The spread of the coronavirus delta variant poses the biggest threat to emerging-market economies, while a delayed “return-to-office” environment is a positive for earlier pandemic winners and residential real estate, according to a platform that uses artificial intelligence to screen stocks.
“Our system still sees a significant amount of risk” as the delta variant spreads, heading into back-to-school season, said Chris Natividad, chief investment officer at San Francisco-based EquBot, in an interview.
EquBot, the issuer of the A.I. Powered Equity ETF
which was one of the more popular ETF launches of 2017, and the A.I. Powered International Equity ETF
uses the natural-language processing capability of the Watson computer system developed by IBM
to scour a range of text, including news stories, corporate announcements and regulatory filings, social-media posts, tweets and other sources.
EquBot said its A.I. platform uses the company’s proprietary machine-learning algorithms, IBM Watson’s natural-language processing capabilities, and tools known as knowledge graphs to build portfolios.
AIEQ is up around 20% in the year to date, while AIIQ is up more than 9%, according to FactSet.
So what is the platform saying about the outlook?
As companies scale back plans for returning employees to offices in the fall, stock plays around increased opportunities for hybrid and remote-working arrangements are likely to benefit, Natividad said.
Technology solutions continue to benefit from the constantly changing workplace conditions, he said. Meanwhile Google parent Alphabet Inc.
and WIX.com Ltd.
are among the highest scoring technology names with demand for digital advertising, productivity tools, and cloud-based solutions continuing to grow, according to Natividad.
When it comes to real estate, the data continue to show increased rental and purchase demand in states with lower income tax, as well as in other areas that have been popular with workers taking advantage of remote- or hybrid-working arrangements.
Meanwhile, warnings from the Centers for Disease Control and Prevention of high-risk and severe COVID outbreak potential added to negative sentiment, which remains a headwind for cruise operators. Overall, the delta variant is delaying the timing of a return to normal operations in many travel-related businesses, including hotels, oil and gas and transportation, Natividad said.
High negative social-media sentiment is also seen in back-to-school postings containing COVID safety information, with youth personal protective equipment, or PPE, purchases becoming an item added to back-to-school shopping lists.
In the U.S., the seven-day average of deaths stood at 1,233 as of Thursday, according to a New York Times tracker, or double the number counted two weeks ago and surpassing the 1,000 threshold for the first time since March.

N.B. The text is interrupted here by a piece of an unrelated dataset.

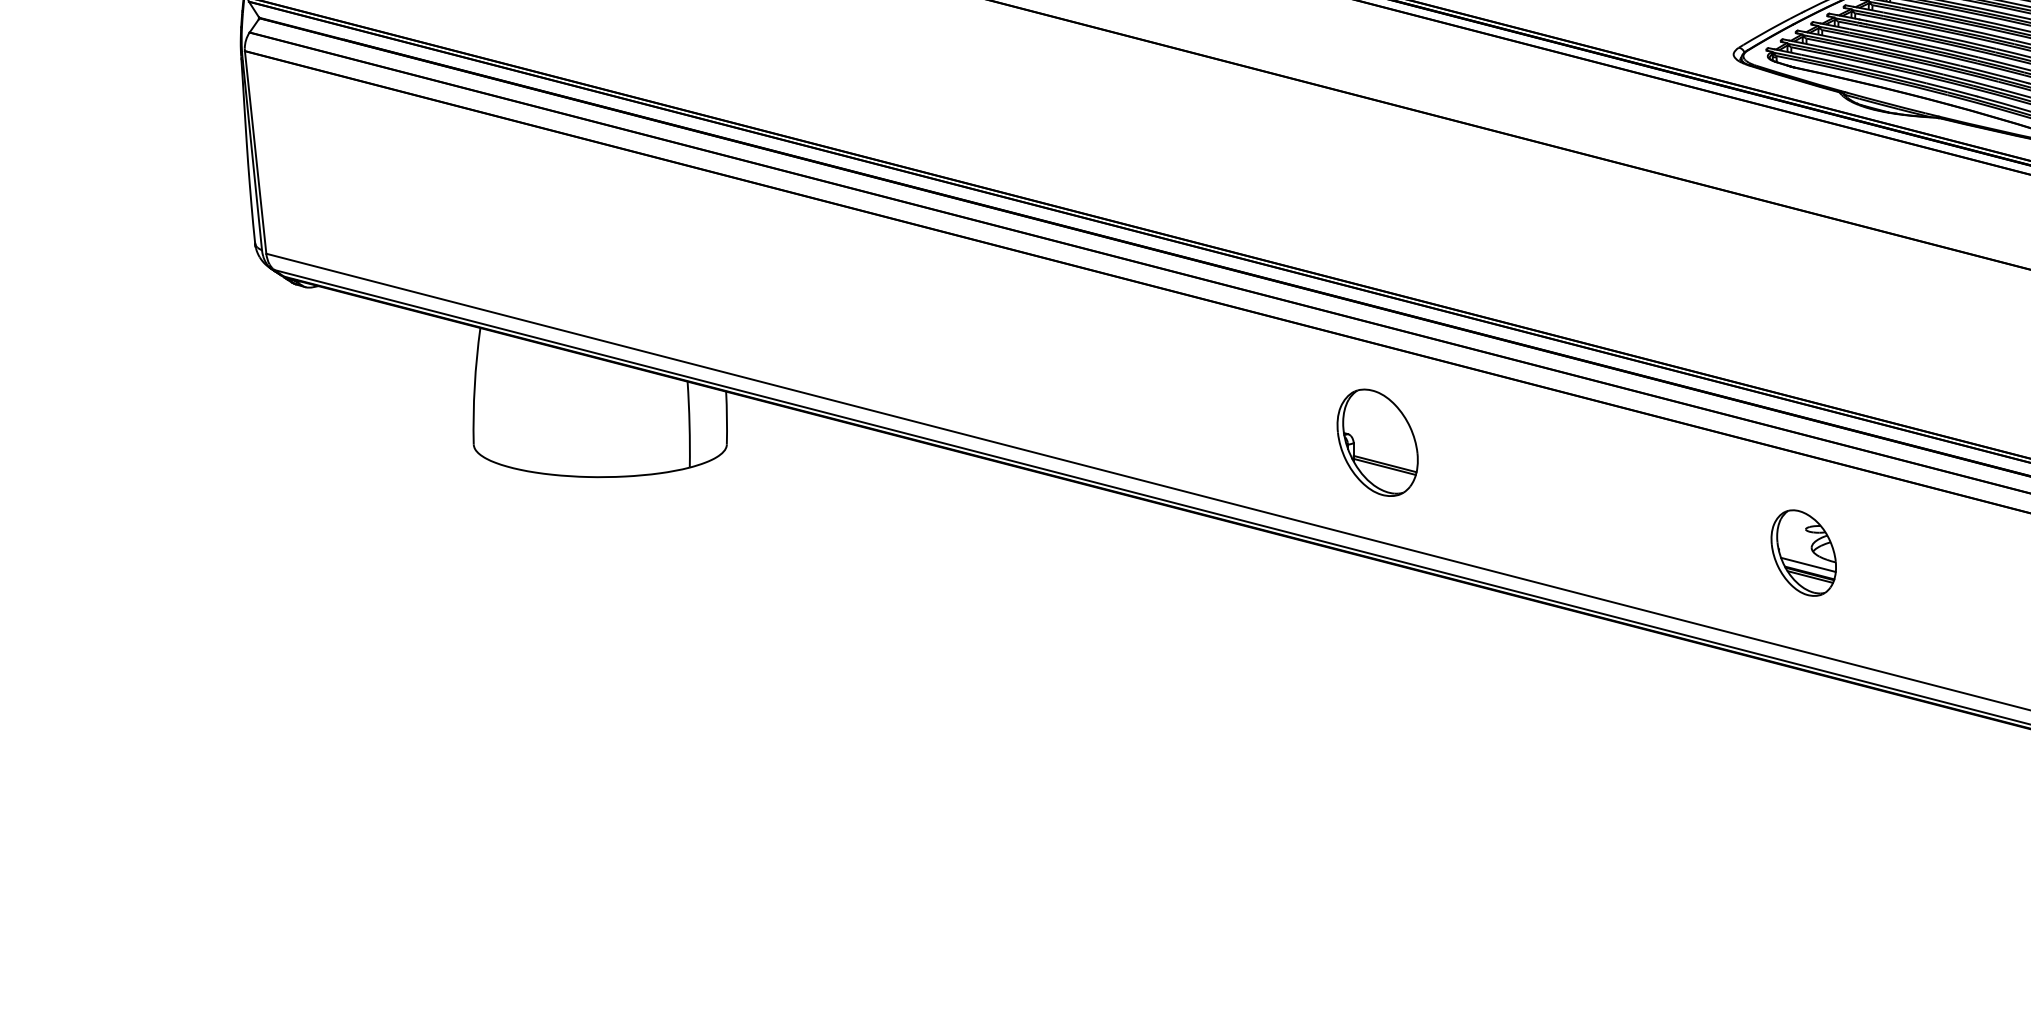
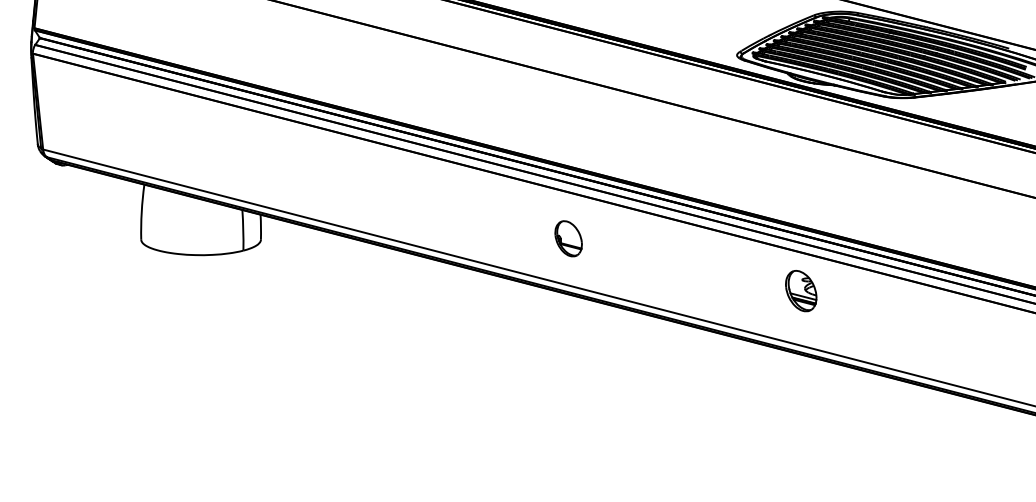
part: (1377, 441) -> (568, 238), size x0.7
part: (1804, 553) -> (801, 291), moved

Hospitalizations, which were above 100,000 on Thursday to match levels last seen in the winter, declined to 96,568, the tracker showed, while the average daily number of new cases is up 24% from two weeks ago at 156,296.
Stocks and commodities saw selling pressure last week as worries around the spread of the delta variant appeared to become a significant worry for market participants. But those assets bounced back strongly this week, with the S&P 500
and Nasdaq Composite
trading at all-time highs on Friday and the Dow Jones Industrial Average
on track for a weekly gain.
Still, the delta variant remains a top risk factor for business disruption and downside market volatility in the U.S., Natividad said, while the EquBot system signals show the variant being the biggest drag on emerging market economies, while the U.K. and foreign developed markets are projected to adapt and recover more quickly.